Posted on May 28, 2022

World’s Largest Tax Havens: Ireland is Outshining Switzerland

Ireland is in the news but for the wrong reasons. The country is being accused of providing a tax haven to large U.S. corporations.

After a U.S. Senate investigation into the tax strategy of Apple Inc., it was found that the company was using its subsidiaries in Ireland to evade paying taxes in the U.S.

Reports on the findings of a survey by a professor at Dublin’s Trinity College indicate that Ireland is a major tax haven for U.S. companies and has ‘tax haven/low-tax features.’ It is claimed that American companies in Ireland paid a tax rate of 4.2 percent on more than $100 billion of net profits in 2008.

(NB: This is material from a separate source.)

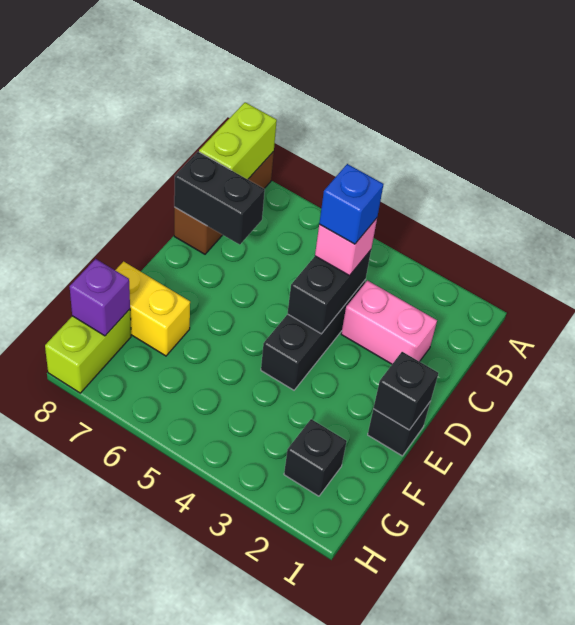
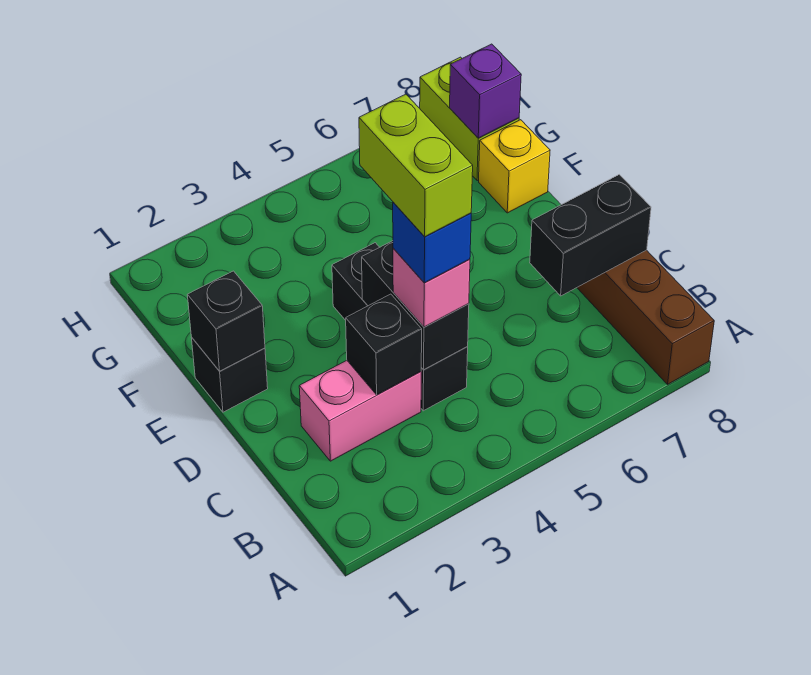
lime brick A8:B8 level 2 -> lime brick C4:D4 level 5
yellow brick F7:F8 level 1 -> yellow brick F8 level 1
black brick G2 level 1 -> black brick C3 level 2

The Irish Central elaborates: “The report says Stewart lists Ireland as one of six countries in the world ‘with tax haven/low-tax features’ which account for more than 60 percent of global U.S. profits.

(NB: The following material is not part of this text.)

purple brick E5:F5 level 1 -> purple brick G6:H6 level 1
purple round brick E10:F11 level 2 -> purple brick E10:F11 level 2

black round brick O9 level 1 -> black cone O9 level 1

The Netherlands and Luxembourg top the list with Bermuda, Switzerland, and the British Caribbean islands below Ireland. Claims made at the U.S. Senate committee hearing that Ireland acts as a tax haven for Apple were denied last week by the Irish government.

Irish Prime Minister, and his deputy Eamon Gilmore, claimed that Ireland’s corporation tax rate of 12.5 percent is ‘statute based’ and no individual companies had negotiated special lower rates.

Apple executives told the US Senate committee that Ireland calculated its tax liability ‘in such a way as to produce an effective rate’ of about 2 percent since 2003.

Stewart’s paper was completed last month and is due to be published shortly.”

There is no unanimity in how much Ireland’s effective corporate tax rate is. Some believe it is lower than 12.5 percent while others believe it is 11.9 percent. The study by senior finance lecturer Jim Stewart is, according to him, not based on “real data, but on a standard firm with 60 employees, a standard size, and a fixed gross profit margin of 20 percent. The report does not look at, for example, how a newly incorporated entity in Ireland is exempt from the corporation tax for the first three years, and does not allow for any investment incentives or benefits apart from the age and size of the company.”

 The Irish Central reports that Stewart’s paper adds that he “cites data produced by the U.S. Bureau of Economic Analysis (BEA) relating to American companies operating abroad which he says ‘shows a very different picture’ from the PWC report.

The study shows an effective rate of tax of 4.2 percent in Ireland, compared with 26.8 percent in France. The nominal rate in France is 33.3 percent.

American companies in Ireland filed a net income of over $100 billion in 2008 but paid just over $4 billion in taxes.

Stewart adds: “It is regular practice for big companies to negotiate with the Irish government over what are defined as taxable profits.

Changes in tax law happen all the time because Ireland prides itself on being responsive to business needs. Apple did a big reorganisation of its company around 2005 and as part of that it would have had to renegotiate its tax liability with Revenue.”

Ireland being called a tax haven by the U.S. Senate has contributed to controversy over Ireland’s tax policies.